Halloween Kills starring Jamie Lee Curtis, Judy Greer, Andi Matichak, James Jude Courtney, Nick Castle, Airon Armstrong, Will Patton, Robert Longstreet, Anthony Michael Hall, Michael McDonald, Scott MacArthur, Kyle Richards, and Nancy Stephens.

Now...you may have noticed something about the cast list...



Yeah...it IS a lot...and that's just the cast. I mean, there is a LOT going on in this movie. A whole lot. Since this is a slasher movie, however (kind of a slasher movie anyway), let's do another round of 
BloodBoobsBody Count, and Bad Acting.

But before I do...a few notes and a small synopsis:



So, Halloween Kills takes place after that last Halloween reboot. You know with crazy Laurie Strode who is not actually related to Michael Myers and we have no idea why he's all stabby? That one? Yeah, that one.

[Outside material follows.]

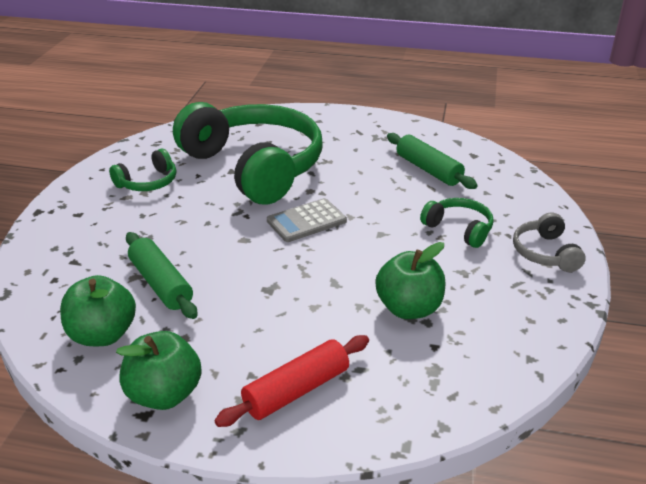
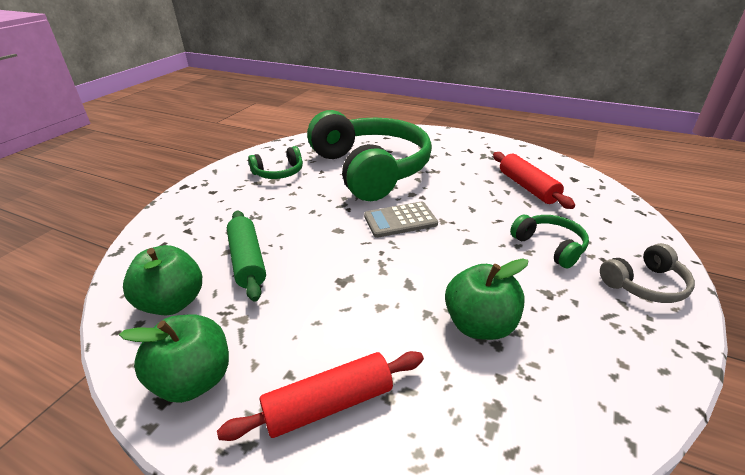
camera: 15 degrees right, 0 degrees up
(428, 170) = (527, 187): green rolling pin -> red rolling pin
(545, 253) = (645, 284): grey headphones -> grey headphones turned 120 degrees counterclockwise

So, when last we left you, Laurie Strode (Curtis, obviously) set Michael Myers ablaze with the help of her daughter, granddaughter, and her big, fancy trap house.




Incidentally, I don't have any real quarrel with the newish direction of this series. We're pretending movies 2-8 didn't happen. Fine, fine. I'm game.

So, here we are at the sequel to this timeline and the fire department comes to put out the fire that Laurie set and stabbings ensue.

Which leads me to the first thing:


Blood: A

There is a good number of stabby times happening in this movie...albeit with giant spaces in between.

So, as much as I love plot in a horror movie, there is such a thing as way too much damned plot. Apparently, some survivors from the 1978 attacks are still around and, one of them, in particular, is looking for smoke.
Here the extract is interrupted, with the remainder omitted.